● **WORK REQUIRED**:
Write the entries out in full, matching them exactly.

Data entries:
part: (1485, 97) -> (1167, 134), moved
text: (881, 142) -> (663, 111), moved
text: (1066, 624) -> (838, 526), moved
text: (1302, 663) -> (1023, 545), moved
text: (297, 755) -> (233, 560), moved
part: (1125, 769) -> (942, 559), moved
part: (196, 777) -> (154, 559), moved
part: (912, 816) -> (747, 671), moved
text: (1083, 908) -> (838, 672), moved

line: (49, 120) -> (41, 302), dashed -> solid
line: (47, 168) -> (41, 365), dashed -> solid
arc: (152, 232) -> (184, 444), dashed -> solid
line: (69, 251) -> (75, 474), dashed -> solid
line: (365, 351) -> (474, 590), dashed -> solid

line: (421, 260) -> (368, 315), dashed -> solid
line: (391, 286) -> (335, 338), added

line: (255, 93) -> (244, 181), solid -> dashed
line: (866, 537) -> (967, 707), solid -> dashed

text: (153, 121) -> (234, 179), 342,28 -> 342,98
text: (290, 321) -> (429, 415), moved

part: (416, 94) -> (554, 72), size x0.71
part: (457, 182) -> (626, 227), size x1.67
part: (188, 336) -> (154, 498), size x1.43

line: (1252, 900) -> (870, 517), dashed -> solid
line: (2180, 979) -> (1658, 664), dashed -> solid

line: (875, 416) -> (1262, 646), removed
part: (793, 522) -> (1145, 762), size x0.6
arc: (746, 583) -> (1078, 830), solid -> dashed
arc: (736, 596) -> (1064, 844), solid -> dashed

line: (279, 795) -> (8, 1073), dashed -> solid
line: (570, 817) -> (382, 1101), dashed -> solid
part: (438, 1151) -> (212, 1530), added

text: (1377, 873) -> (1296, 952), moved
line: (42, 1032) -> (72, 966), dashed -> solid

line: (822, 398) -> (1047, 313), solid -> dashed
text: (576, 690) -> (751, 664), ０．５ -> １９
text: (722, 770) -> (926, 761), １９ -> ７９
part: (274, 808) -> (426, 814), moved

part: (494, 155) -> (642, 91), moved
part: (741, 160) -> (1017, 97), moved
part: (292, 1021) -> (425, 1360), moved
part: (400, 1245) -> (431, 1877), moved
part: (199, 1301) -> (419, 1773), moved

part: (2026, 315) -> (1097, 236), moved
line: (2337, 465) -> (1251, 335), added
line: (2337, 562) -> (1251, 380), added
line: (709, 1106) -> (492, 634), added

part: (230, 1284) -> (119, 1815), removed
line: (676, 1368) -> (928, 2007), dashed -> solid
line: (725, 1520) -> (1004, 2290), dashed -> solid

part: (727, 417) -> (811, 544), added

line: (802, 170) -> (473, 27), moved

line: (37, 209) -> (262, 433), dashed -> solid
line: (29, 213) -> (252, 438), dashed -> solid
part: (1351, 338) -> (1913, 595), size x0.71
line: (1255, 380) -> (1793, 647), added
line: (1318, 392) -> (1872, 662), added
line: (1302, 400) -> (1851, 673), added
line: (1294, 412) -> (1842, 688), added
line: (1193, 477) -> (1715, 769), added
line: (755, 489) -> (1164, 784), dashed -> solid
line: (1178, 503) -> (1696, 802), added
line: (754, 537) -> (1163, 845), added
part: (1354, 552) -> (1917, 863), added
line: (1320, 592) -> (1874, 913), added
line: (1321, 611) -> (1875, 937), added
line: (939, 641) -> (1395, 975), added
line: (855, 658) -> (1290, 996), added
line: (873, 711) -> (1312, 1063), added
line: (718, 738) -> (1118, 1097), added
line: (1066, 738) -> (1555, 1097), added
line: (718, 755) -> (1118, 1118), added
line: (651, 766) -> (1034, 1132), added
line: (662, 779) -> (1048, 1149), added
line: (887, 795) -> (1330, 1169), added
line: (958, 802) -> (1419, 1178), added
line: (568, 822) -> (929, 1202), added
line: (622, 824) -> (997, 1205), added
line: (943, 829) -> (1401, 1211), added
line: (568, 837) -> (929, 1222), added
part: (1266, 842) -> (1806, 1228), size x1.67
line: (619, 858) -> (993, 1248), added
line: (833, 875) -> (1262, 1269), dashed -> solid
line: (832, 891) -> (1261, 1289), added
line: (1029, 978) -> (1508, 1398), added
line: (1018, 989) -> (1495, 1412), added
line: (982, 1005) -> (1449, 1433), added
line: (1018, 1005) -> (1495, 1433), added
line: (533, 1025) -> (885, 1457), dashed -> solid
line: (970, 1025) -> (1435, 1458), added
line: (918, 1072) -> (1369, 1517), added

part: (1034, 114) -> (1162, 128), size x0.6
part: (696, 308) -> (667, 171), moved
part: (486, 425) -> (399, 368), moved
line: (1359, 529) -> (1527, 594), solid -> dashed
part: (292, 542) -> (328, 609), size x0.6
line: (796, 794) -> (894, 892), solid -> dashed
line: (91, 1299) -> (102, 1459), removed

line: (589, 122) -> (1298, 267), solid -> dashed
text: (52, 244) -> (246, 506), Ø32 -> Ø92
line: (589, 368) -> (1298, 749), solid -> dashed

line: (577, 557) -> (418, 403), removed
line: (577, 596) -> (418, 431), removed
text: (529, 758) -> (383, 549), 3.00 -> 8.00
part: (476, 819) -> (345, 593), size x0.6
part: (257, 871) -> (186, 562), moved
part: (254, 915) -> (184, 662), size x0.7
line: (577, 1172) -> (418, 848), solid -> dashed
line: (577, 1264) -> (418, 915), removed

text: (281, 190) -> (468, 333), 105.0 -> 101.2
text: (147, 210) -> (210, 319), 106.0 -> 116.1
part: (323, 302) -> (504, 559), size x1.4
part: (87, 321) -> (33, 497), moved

● **SOLUTION TO THIS PROBLEM**:
part: (1485, 97) -> (1167, 134), moved
text: (881, 142) -> (663, 111), moved
text: (1066, 624) -> (838, 526), moved
text: (1302, 663) -> (1023, 545), moved
text: (297, 755) -> (233, 560), moved
part: (1125, 769) -> (942, 559), moved
part: (196, 777) -> (154, 559), moved
part: (912, 816) -> (747, 671), moved
text: (1083, 908) -> (838, 672), moved

line: (49, 120) -> (41, 302), dashed -> solid
line: (47, 168) -> (41, 365), dashed -> solid
arc: (152, 232) -> (184, 444), dashed -> solid
line: (69, 251) -> (75, 474), dashed -> solid
line: (365, 351) -> (474, 590), dashed -> solid

line: (421, 260) -> (368, 315), dashed -> solid
line: (391, 286) -> (335, 338), added

line: (255, 93) -> (244, 181), solid -> dashed
line: (866, 537) -> (967, 707), solid -> dashed

text: (153, 121) -> (234, 179), 342,28 -> 342,98
text: (290, 321) -> (429, 415), moved

part: (416, 94) -> (554, 72), size x0.71
part: (457, 182) -> (626, 227), size x1.67
part: (188, 336) -> (154, 498), size x1.43

line: (1252, 900) -> (870, 517), dashed -> solid
line: (2180, 979) -> (1658, 664), dashed -> solid

line: (875, 416) -> (1262, 646), removed
part: (793, 522) -> (1145, 762), size x0.6
arc: (746, 583) -> (1078, 830), solid -> dashed
arc: (736, 596) -> (1064, 844), solid -> dashed

line: (279, 795) -> (8, 1073), dashed -> solid
line: (570, 817) -> (382, 1101), dashed -> solid
part: (438, 1151) -> (212, 1530), added

text: (1377, 873) -> (1296, 952), moved
line: (42, 1032) -> (72, 966), dashed -> solid

line: (822, 398) -> (1047, 313), solid -> dashed
text: (576, 690) -> (751, 664), ０．５ -> １９
text: (722, 770) -> (926, 761), １９ -> ７９
part: (274, 808) -> (426, 814), moved

part: (494, 155) -> (642, 91), moved
part: (741, 160) -> (1017, 97), moved
part: (292, 1021) -> (425, 1360), moved
part: (400, 1245) -> (431, 1877), moved
part: (199, 1301) -> (419, 1773), moved

part: (2026, 315) -> (1097, 236), moved
line: (2337, 465) -> (1251, 335), added
line: (2337, 562) -> (1251, 380), added
line: (709, 1106) -> (492, 634), added

part: (230, 1284) -> (119, 1815), removed
line: (676, 1368) -> (928, 2007), dashed -> solid
line: (725, 1520) -> (1004, 2290), dashed -> solid

part: (727, 417) -> (811, 544), added

line: (802, 170) -> (473, 27), moved

line: (37, 209) -> (262, 433), dashed -> solid
line: (29, 213) -> (252, 438), dashed -> solid
part: (1351, 338) -> (1913, 595), size x0.71
line: (1255, 380) -> (1793, 647), added
line: (1318, 392) -> (1872, 662), added
line: (1302, 400) -> (1851, 673), added
line: (1294, 412) -> (1842, 688), added
line: (1193, 477) -> (1715, 769), added
line: (755, 489) -> (1164, 784), dashed -> solid
line: (1178, 503) -> (1696, 802), added
line: (754, 537) -> (1163, 845), added
part: (1354, 552) -> (1917, 863), added
line: (1320, 592) -> (1874, 913), added
line: (1321, 611) -> (1875, 937), added
line: (939, 641) -> (1395, 975), added
line: (855, 658) -> (1290, 996), added
line: (873, 711) -> (1312, 1063), added
line: (718, 738) -> (1118, 1097), added
line: (1066, 738) -> (1555, 1097), added
line: (718, 755) -> (1118, 1118), added
line: (651, 766) -> (1034, 1132), added
line: (662, 779) -> (1048, 1149), added
line: (887, 795) -> (1330, 1169), added
line: (958, 802) -> (1419, 1178), added
line: (568, 822) -> (929, 1202), added
line: (622, 824) -> (997, 1205), added
line: (943, 829) -> (1401, 1211), added
line: (568, 837) -> (929, 1222), added
part: (1266, 842) -> (1806, 1228), size x1.67
line: (619, 858) -> (993, 1248), added
line: (833, 875) -> (1262, 1269), dashed -> solid
line: (832, 891) -> (1261, 1289), added
line: (1029, 978) -> (1508, 1398), added
line: (1018, 989) -> (1495, 1412), added
line: (982, 1005) -> (1449, 1433), added
line: (1018, 1005) -> (1495, 1433), added
line: (533, 1025) -> (885, 1457), dashed -> solid
line: (970, 1025) -> (1435, 1458), added
line: (918, 1072) -> (1369, 1517), added

part: (1034, 114) -> (1162, 128), size x0.6
part: (696, 308) -> (667, 171), moved
part: (486, 425) -> (399, 368), moved
line: (1359, 529) -> (1527, 594), solid -> dashed
part: (292, 542) -> (328, 609), size x0.6
line: (796, 794) -> (894, 892), solid -> dashed
line: (91, 1299) -> (102, 1459), removed

line: (589, 122) -> (1298, 267), solid -> dashed
text: (52, 244) -> (246, 506), Ø32 -> Ø92
line: (589, 368) -> (1298, 749), solid -> dashed

line: (577, 557) -> (418, 403), removed
line: (577, 596) -> (418, 431), removed
text: (529, 758) -> (383, 549), 3.00 -> 8.00
part: (476, 819) -> (345, 593), size x0.6
part: (257, 871) -> (186, 562), moved
part: (254, 915) -> (184, 662), size x0.7
line: (577, 1172) -> (418, 848), solid -> dashed
line: (577, 1264) -> (418, 915), removed

text: (281, 190) -> (468, 333), 105.0 -> 101.2
text: (147, 210) -> (210, 319), 106.0 -> 116.1
part: (323, 302) -> (504, 559), size x1.4
part: (87, 321) -> (33, 497), moved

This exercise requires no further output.